Cars, Trucks Sold at a Record Pace In September, but GM Falls Short
                    October 4, 2000

                    By SHOLNN FREEMAN
                    Staff Reporter of THE WALL STREET JOURNAL

                    DETROIT -- U.S. consumers, drawn by a smorgasbord of cash and
                    financing deals served up by auto companies, continued to buy new
                    cars and trucks at a record pace in September.

                    According to preliminary figures from Autodata Crop., the seasonally
                    adjusted annualized selling rate rose 3.8% to 17,910,000 from
                    17,250,000 a year ago. But the U.S. auto market's boom, which some
                    industry officials now think could hit a new record for all of 2000,
                    remained uneven. General Motors Corp. lost ground again in
                    September, while several major European and Japanese auto makers'
                    sales gains outpaced those of the U.S. Big Three.

                                         Detroit's Big Three are offering more discount
                                         deals in an intensifying fight to hold their
                                         ground, particularly in the profitable pickup,
                                         sport-utility vehicle and minivan segments,
                                         where European and Japanese companies are
                                         stepping up their assaults. Honda Motor Co.
                                         boosted sales 13% in September, led by a 29%
                                         increase in minivan and SUV sales. Volkswagen
                                         AG's U.S. sales including Audi jumped 9.5%.

                                         But at GM, the No. 1 U.S. auto maker, company
                    executives struggled to explain why September sales slipped 3.3% from
                    a year earlier to 414,530 vehicles. Sales of GM's profitable light trucks
                    skidded 10%, while car sales rose 3%. GM common shares fell $1.25 to
                    $65.88 in 4 p.m. New York Stock Exchange composite trading Tuesday.

                    GM on Monday announced new rounds of discounts to spur sales of
                    several slow-selling models, including an unusual "triple zero" incentive
                    in most states offering zero cash down, zero payments and zero
                    interest for a year on all 2000 and 2001 Oldsmobile models.

                    As the competitive crunch got more intense, officials at U.S. auto
                    companies blamed each other for discounting to prop up sales. Bill
                    Lovejoy, GM's group vice president of North American vehicle sales, said
                    he was "dismayed" at levels of incentives of competitors and said that
                    he didn't see how the fourth quarter would get any easier, given
                    incentive spending of competitors in the third quarter.

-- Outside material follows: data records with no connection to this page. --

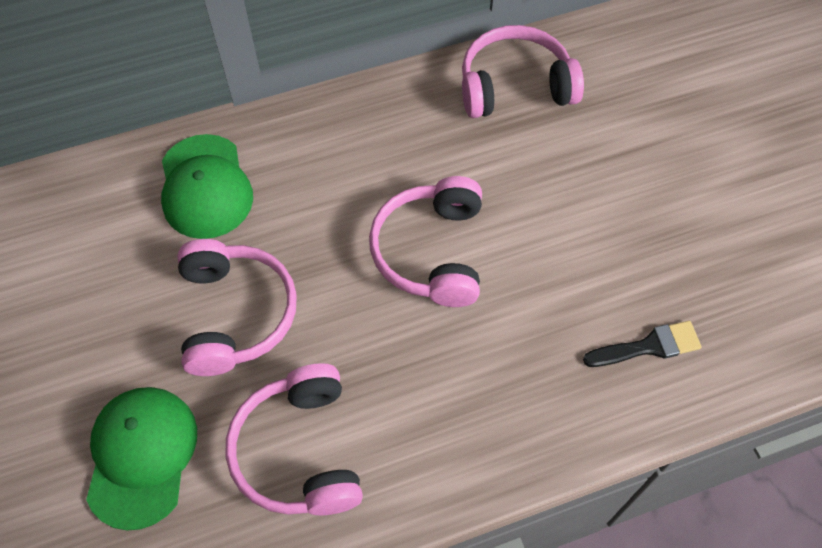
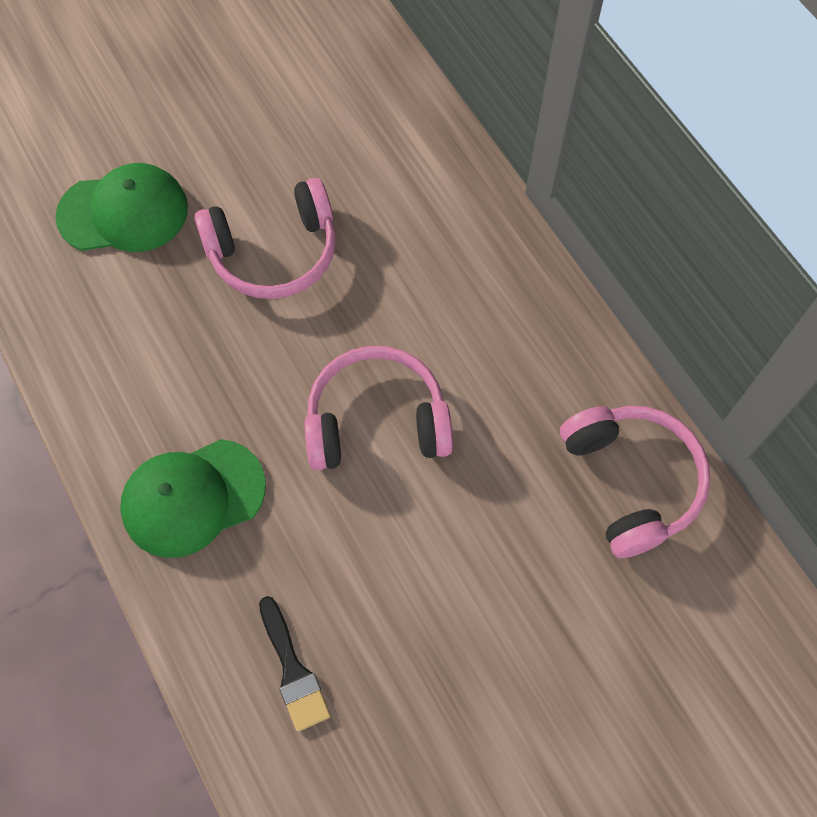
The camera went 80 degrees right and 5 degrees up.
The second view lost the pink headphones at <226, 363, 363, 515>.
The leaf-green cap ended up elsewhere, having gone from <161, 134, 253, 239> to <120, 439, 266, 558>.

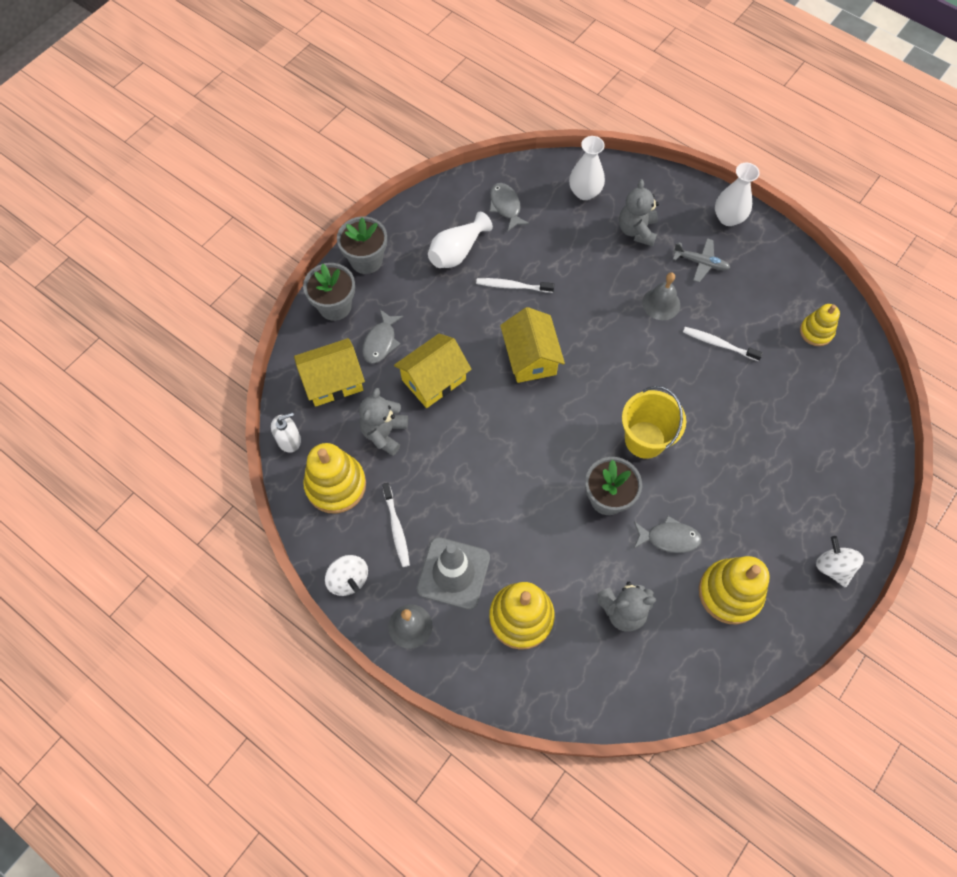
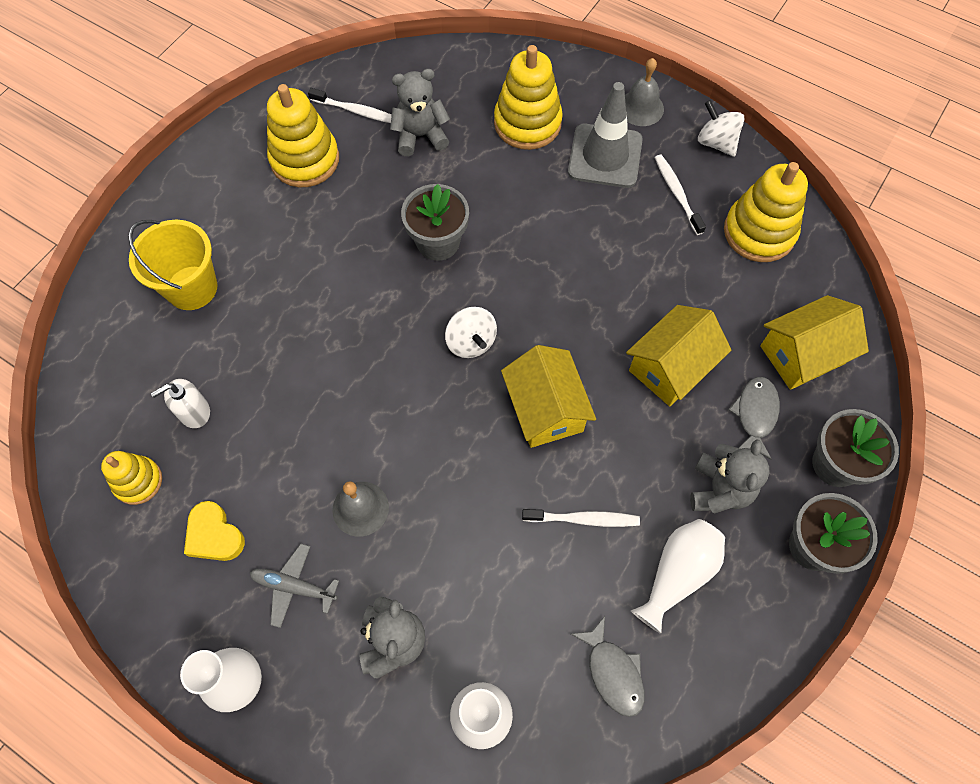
The camera went 175 degrees right and 0 degrees up.
The second view lost the gray toy fish at <634, 516, 702, 553>.
The second view gained the golden heart at <184, 501, 245, 561>.
The pure white soap pump ended up elsewhere, having gone from <271, 412, 301, 453> to <151, 379, 210, 428>.
The gray teddy bear ended up elsewhere, having gone from <359, 388, 408, 456> to <690, 439, 770, 514>.
The golden bucket ended up elsewhere, having gone from <622, 386, 686, 459> to <128, 220, 217, 310>.
The pure white dental brush ended up elsewhere, having gone from <683, 327, 763, 361> to <308, 88, 392, 123>.
The pure white toy top ended up elsewhere, having gone from <816, 536, 864, 587> to <445, 307, 497, 358>.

                    Discounts From Ford

                    Ford Motor Co. announced a raft of new cash and financing incentives
                    on many of the models in its 2001 lineup. Ford also said it would now
                    offer cash discounts of $1,000 on its 2001 Explorer and Windstar
                    minivan. Explorer sales held up despite the bad news surrounding the
                    recall of 6.5 million Firestone tires, mostly mounted on the Explorer.
                    Ford said it sold 34,510 Explorers, up 1.1% from a year ago. Overall,
                    Ford's September sales rose 3.4% to 339,458 cars and trucks.

                    Ford spokeswoman Carolyn Brown said Ford's discounts are no more
                    than what rivals are offering. "It's a competitive marketplace," she said.
                    "When one person starts to make changes it does have an impact."

                    Ford Group Vice President for Global Consumer Services Bob Rewey
                    cautioned that "in the coming months, sales will be hampered by low
                    inventories resulting from three weeks of plant shutdowns" ordered to
                    free up more tires to replace recalled Firestones.

                    Help From Escape SUV

                    Ford also got a boost from its new Escape SUV, which sold strongly,
                    even though advertising in the month was limited to the Internet and
                    word-of-mouth buzz. But Ford has been discounting other models
                    heavily to maintain sales. Ford shares fell 44 cents Tuesday to $25.63 in
                    NYSE trading.

                    DaimlerChrysler AG's sales, excluding Mercedes brands, rose 5% to
                    219,966 in September, following the company's move to place heavy
                    incentives on leftover 2000 models to make room for new 2001-model
                    minivans and Jeeps. Sales of Dodge and Chrysler minivans jumped 56%
                    from a year ago, but Chrysler Group cars plunged 26%.
                    DaimlerChrysler's Mercedes brands improved September sales by almost
                    13% to a new record for the month of 16,952 vehicles. The redesigned
                    Mercedes C-class cars rose 35% from a year earlier.

                    GM sales analyst Paul Ballew predicted sales for all of 2000 could hit a
                    record 18 million light and heavy vehicles.

                    "There are terrific buys out there," said Charlie Thomas, one of Ford's
                    top dealers in Houston. "The manufacturers have all sorts of incentives
                    on everything. The American and foreign manufacturers do what needs
                    to be done. What sells a car is a value."